Exercer hors convention

 

Pour les praticiens conventionnés en exercice, la convention 2011-2016 prévoit au niveau de son article 69 (modalités de rupture d’adhésion) que conformément à l’article R. 162-54-9 du code de la Sécurité sociale, « ...le médecin qui souhaite ne plus être régi par les dispositions de la convention en informe la caisse primaire de son lieu d’installation par lettre recommandée avec avis de réception. Sa décision prend effet un mois après la date de réception de son courrier par la caisse » et se prolonge sur toute la durée de la convention en cours.

Attention, les médecins bénéficiant du secteur 2, ne peuvent être certains de retrouver ce secteur en cas de changement d’avis pour la convention suivante. D’autre part, le médecin non conventionné doit respecter la législation, en l’occurrence, le code général des impôts ; le code de la santé publique et celui de la sécurité sociale (notamment l’article L114-18) qui impose l’affiliation aux régimes obligatoires. Le médecin non conventionné (NC) se doit de respecter le code de déontologie médicale, d’appliquer des honoraires avec tact et mesure et tenir compte des recommandations de la Haute Autorité de Santé (HAS) et  des données de la science. Il doit bien entendu recevoir les patients titulaires de la couverture médicale universelle (CMU) sans discrimination à leur demande.

Pour les patients, les honoraires du praticien hors convention ne sont pas pris en charge par l’assurance maladie et bénéficient d’un remboursement sur la base du tarif d’autorité qui est de 0,98 € à ce jour. Les mutuelles d’assurance complémentaire peuvent rembourser le complément.

En revanche, toutes les prescriptions sont normalement remboursées par l’assurance maladie et les actes dont le tarif opposable est supérieur à 91 € sont pris en charge à 100% du tarif de la sécurité sociale.

Le médecin NC dispose de feuilles de soins papier délivrées par la Caisse Primaire d’Assurance Maladie (CPAM) mentionnant sa non appartenance au secteur conventionnel, feuille qu’il doit remettre à chaque acte aux patients en précisant les honoraires perçus. Par contre, il n’est pas obligé de réaliser une télétransmission, car indépendant de la CPAM, même s’il y est affilié malgré tout.

Pour sa couverture assurance maladie le médecin NC n'a que le choix du Régime social des indépendants (RSI), l'affiliation à un régime de sécurité sociale étant obligatoire (art L111-2-2 du code de la sécurité sociale). La CNAM peut refuser son affiliation au régime des médecins conventionnés car réservé aux médecins du secteur 1 (art 722-1 du code de la sécurité sociale).
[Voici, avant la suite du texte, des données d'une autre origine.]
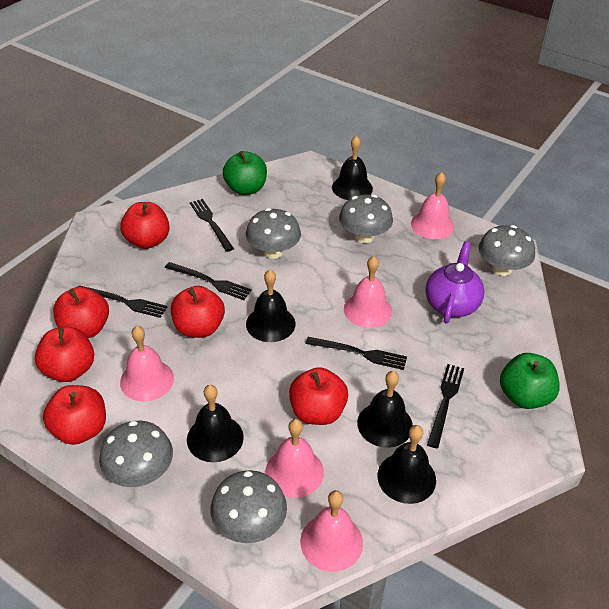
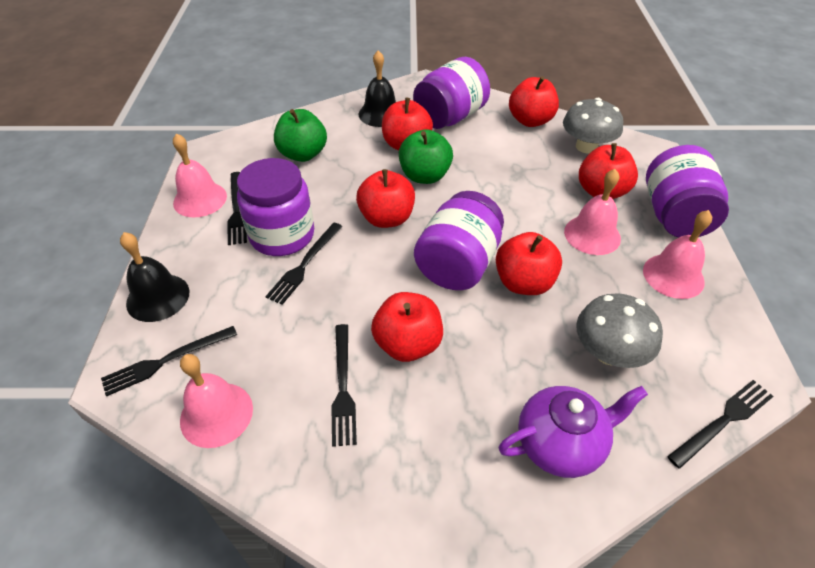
black bell: 5 -> 2
grey mushroom: 5 -> 2
pink bell: 5 -> 4
purple jar: 0 -> 4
Il n’y a pas d’impact au niveau de l’assurance responsabilité civile professionnelle (RCP), obligatoire quelle que soit l’appartenance. La cotisation à la Caisse autonome de retraite des médecins de France (CARMF) reste obligatoire mais il peut être dispensé de la cotisation d’allocation supplémentaire de vieillesse (ASV) (économie de 1 260 € par rapport au secteur 1 et 3 780 par rapport au secteur 2  [1]. Un médecin exerçant hors convention revient donc moins cher à l’assurance maladie cette dernière économisant 2 520 € par rapport à un médecin en secteur 1.

Il a obligation de cotiser également à l’URSSAF comme s’il était en secteur 2 pour les cotisations d’allocations familiales, les contributions CSG et CRDS et la contribution à la formation professionnelle. Les cotisations sont calculées sur les revenus professionnels. Les taux applicables sont de 5,40 % pour les allocations familiales, 7,50 % pour la CSG et 0,50 % pour la CRDS. La contribution à la formation professionnelle correspond à 0,25% du plafond annuel de la Sécurité Sociale. En revanche il est dispensé de cotisation aux URPS (190 € en 2015) en vertu de l’article L4031-2 du code de santé publique qui stipule que la cotisation est due « ...par les professionnels de santé en activité exerçant à titre libéral dans le régime conventionnel... »

On le voit, les contraintes administratives sont allégées pour le médecin et la CPAM y gagne aussi d’un point de vue financier, ne participant plus par exemple aux cotisations du médecin en secteur 1.